El mundo entero se mueve hacia una mayor protección de los ecosistemas glaciares. En 2025, la UICN exhortó a los Estados a reforzar la protección jurídica de los glaciares. La Asamblea de Naciones Unidas sobre el Medio Ambiente (UNEA-7) adoptó una resolución específica sobre preservación de glaciares y la criósfera. La Corte Interamericana de Derechos Humanos reconoció en su Opinión Consultiva 32/2025 el derecho a la ciencia como parte de la respuesta climática.

Mientras el mundo avanza, Argentina propone retroceder. No existe ninguna lógica climática, hídrica ni económica que justifique debilitar hoy la protección de los glaciares.

5. El daño sería irreversible

Un glaciar destruido no se recupera. El hielo que se pierde no vuelve. Las cuencas que se degradan afectan a comunidades que están aguas abajo, a veces en otras provincias, sin haber tenido voz ni voto en la decisión.

El río Colorado, por ejemplo, nace de glaciares cordilleranos y atraviesa Mendoza, Neuquén, La Pampa, Río Negro y Buenos Aires.
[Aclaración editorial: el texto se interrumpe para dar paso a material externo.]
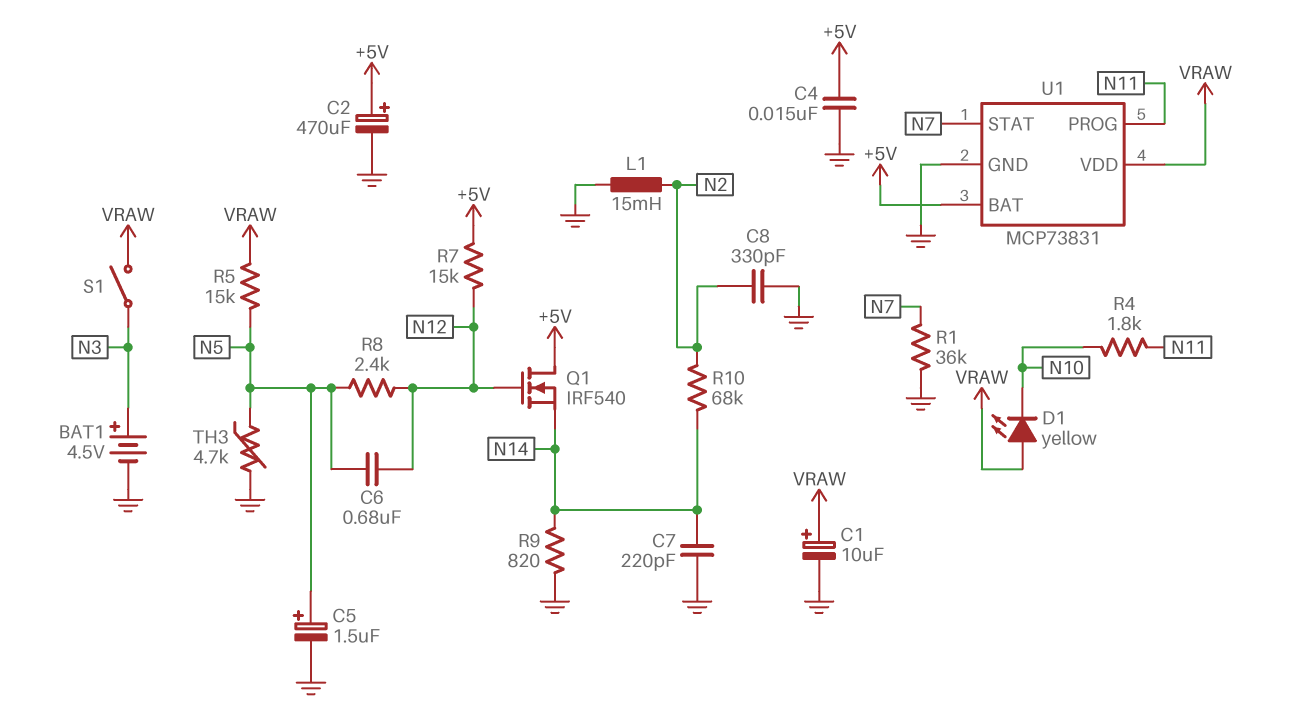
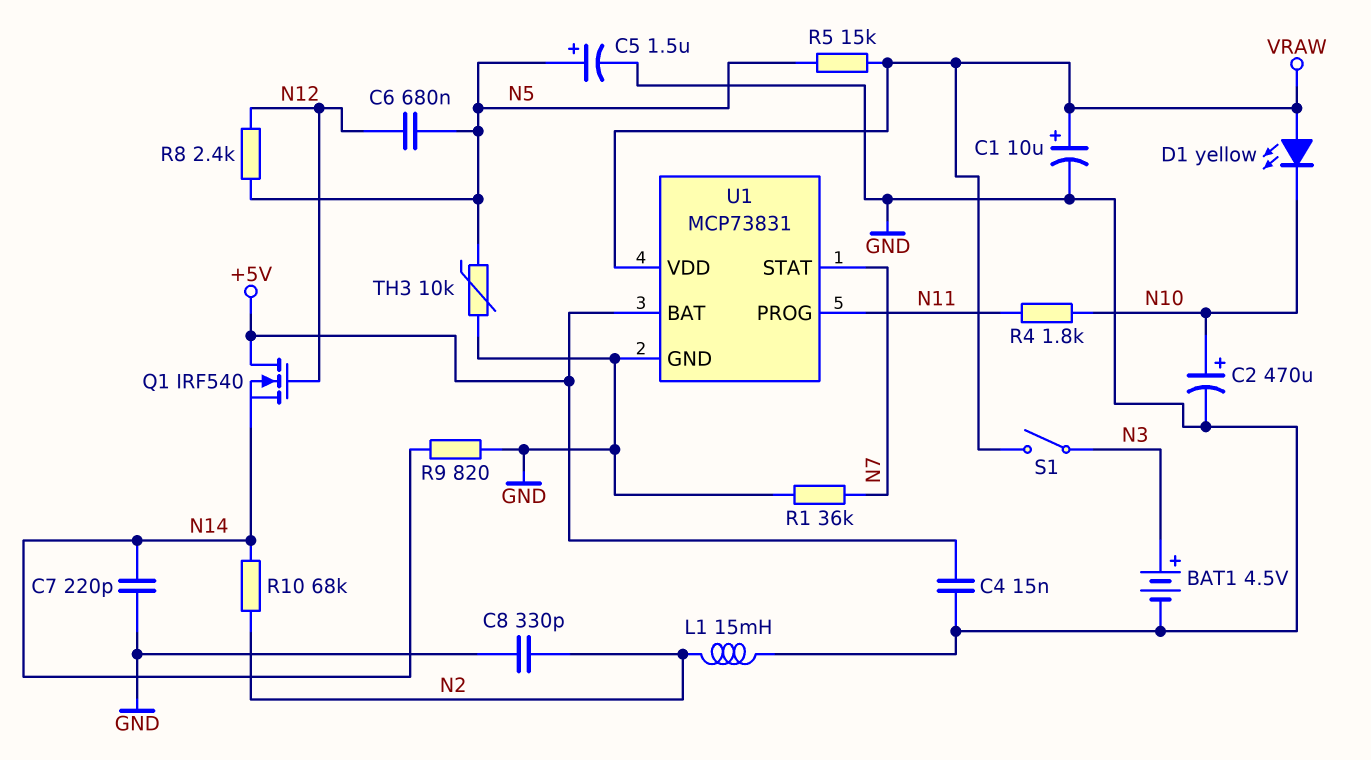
C2: 470uF (plus +5V, minus GND) -> 470uF (plus N10, minus GND)
R7: 15k (+5V, N12) -> none
TH3: 4.7k (GND, N5) -> 10k (GND, N5)

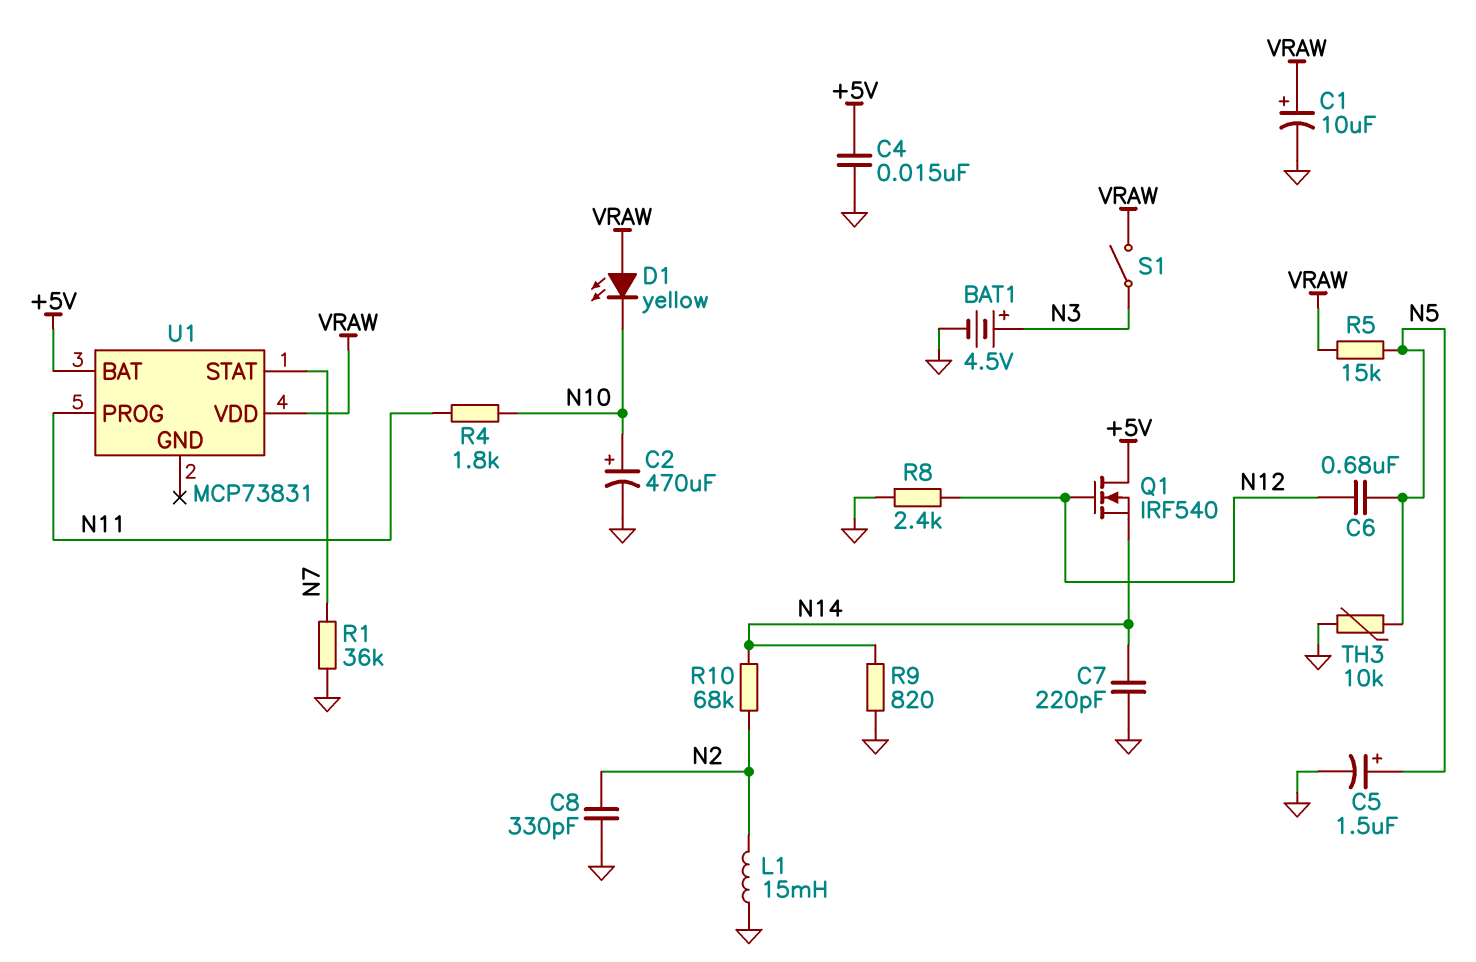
R8: 2.4k (N5, N12) -> 2.4k (GND, N12)
U1 pin GND: GND -> none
Una decisión tomada en una provincia afecta a cinco. El ambiente no reconoce fronteras provinciales. El agua tampoco.


Lo que está en juego es el agua de todos

Cuando se habla de “modificar la Ley de Glaciares”, puede sonar abstracto, técnico, lejano. No lo es.

Estamos hablando del agua que toman 7 millones de argentinos; de los ríos que irrigan el campo cuyano y patagónico; de reservas hídricas que serán aún más críticas a medida que el cambio climático avance y las lluvias sean menos previsibles. Estamos hablando de un recurso que, una vez destruido, no tiene reemplazo posible.

Y estamos hablando de un precedente legal peligrosísimo: si el Congreso puede “reinterpretar” una ley ambiental para vaciarla de contenido en beneficio de sectores extractivos, ninguna norma de protección ambiental estará a salvo jamás.


¿Qué podemos hacer?

La defensa de la Ley de Glaciares no es solo tarea de abogados ambientalistas o científicos del CONICET. Es tarea de cada ciudadano que entienda que el agua es un bien común, que el ambiente es un derecho colectivo y que las leyes existen para proteger a las mayorías, no para ser reinterpretadas a medida de las minorías con poder económico.

Informate. Compartí. Exigí a tus representantes que voten en contra de esta reforma. Apoyá a las organizaciones que llevan esta batalla en los tribunales y en las calles.

Los glaciares no hablan. Nosotros sí podemos hablar por ellos.

Sin glaciares, no hay agua. Sin agua, no hay vida. La Ley de Glaciares no se toca.